CARLSBAD — City Council agreed on a memorandum of understanding between splitting the costs of its SRO (School Resource Officer) Program. 

The expenses to fund this program are divided between the Carlsbad Unified School District and Carlsbad Police Department.

“The school district is billed yearly for the services of the officers and they pay at the end of the billing period,” said Lt. Kelly Cain of the Carlsbad Police Department. Cain also oversees the SRO Program and pointed out that the program has been in effect for quite a few years.

“This is an agreement between the district and the Carlsbad Police Department to provide officers on Carlsbad Unified campuses for law enforcement purposes,” said Cain, noting that these are not DARE officers and they do not act as counselors. “The officers handle the calls for service on campus and act as a direct resource for the administrators.”

The Carlsbad Police Department does budget for the SRO Program.

For the 2011-12 school year, which lasted nine-months, the cost of the SRO Program totaled $274, 116. At the end of this school year, the district’s fiscal responsibility was to pay $137,058 back to the city.

The monies will be rerouted to the city’s General Fund.

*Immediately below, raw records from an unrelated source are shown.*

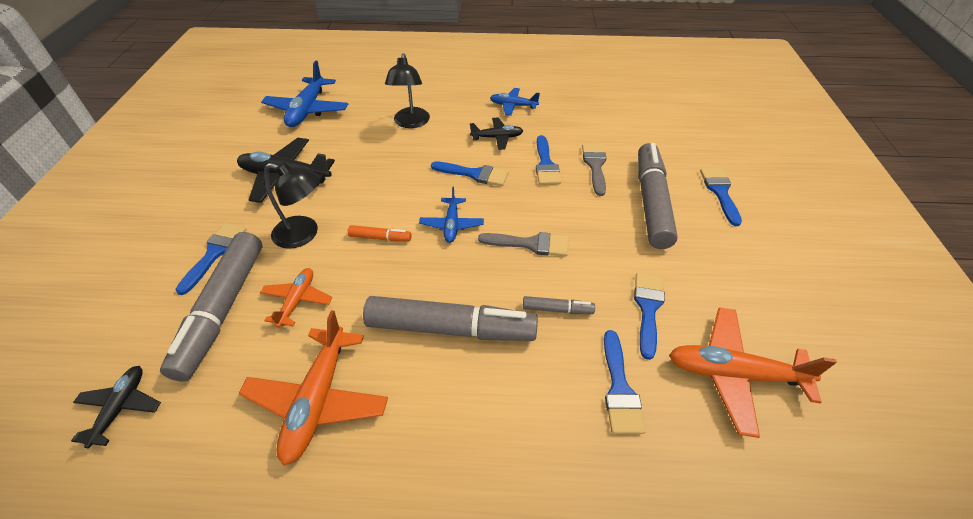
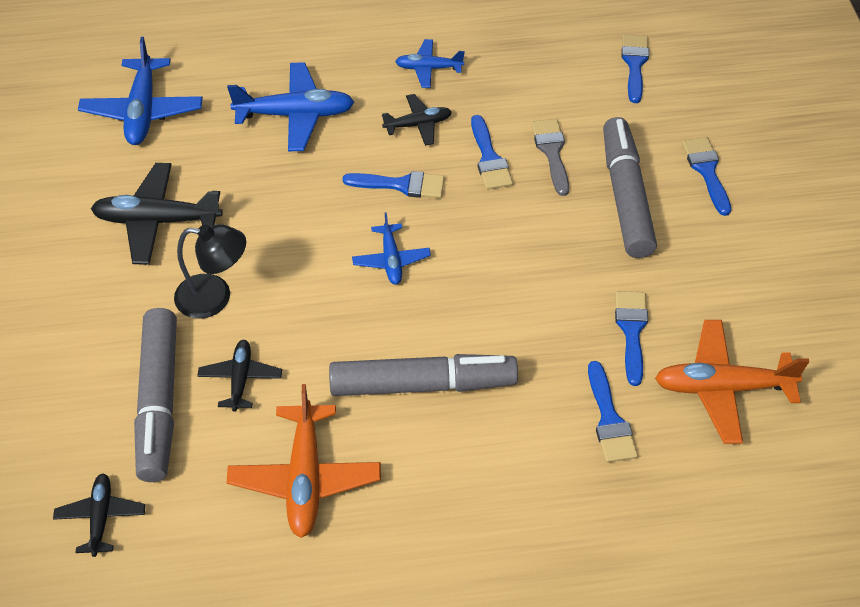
camera: 10 degrees left, 5 degrees up
(215, 253) = (116, 337): blue brush -> blue brush (634, 64)
(297, 300) = (240, 379): orange plane -> black plane
(380, 238) = (309, 289): orange marker -> none
(411, 123) = (295, 115): black lamp -> blue plane
(530, 244) = (490, 272): grey brush -> none
(557, 309) = (534, 346): grey marker -> none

To date, the school district has three officers who work full time at the Carlsbad Police Department.

Cain explained that the officers have specific daily assignments. This includes one full-time police officer at Carlsbad High School, one full-time officer at the continuation high school of Carlsbad Village Academy and another full-time officer to monitor and patrol the remaining elementary and junior high campuses in the city.

Officer responsibilities vary. Cain said some of these calls include parking and traffic complaints, collisions, reports of fights on campus, assaults, security at sporting events and more.

“Officer presence at the schools allows for the officers’ responses to incidents to be extremely short in comparison with regular patrol officers, who would have to respond from their beat areas,” said Cain, adding that the presence of uniformed officers on campus acts as a good deterrent.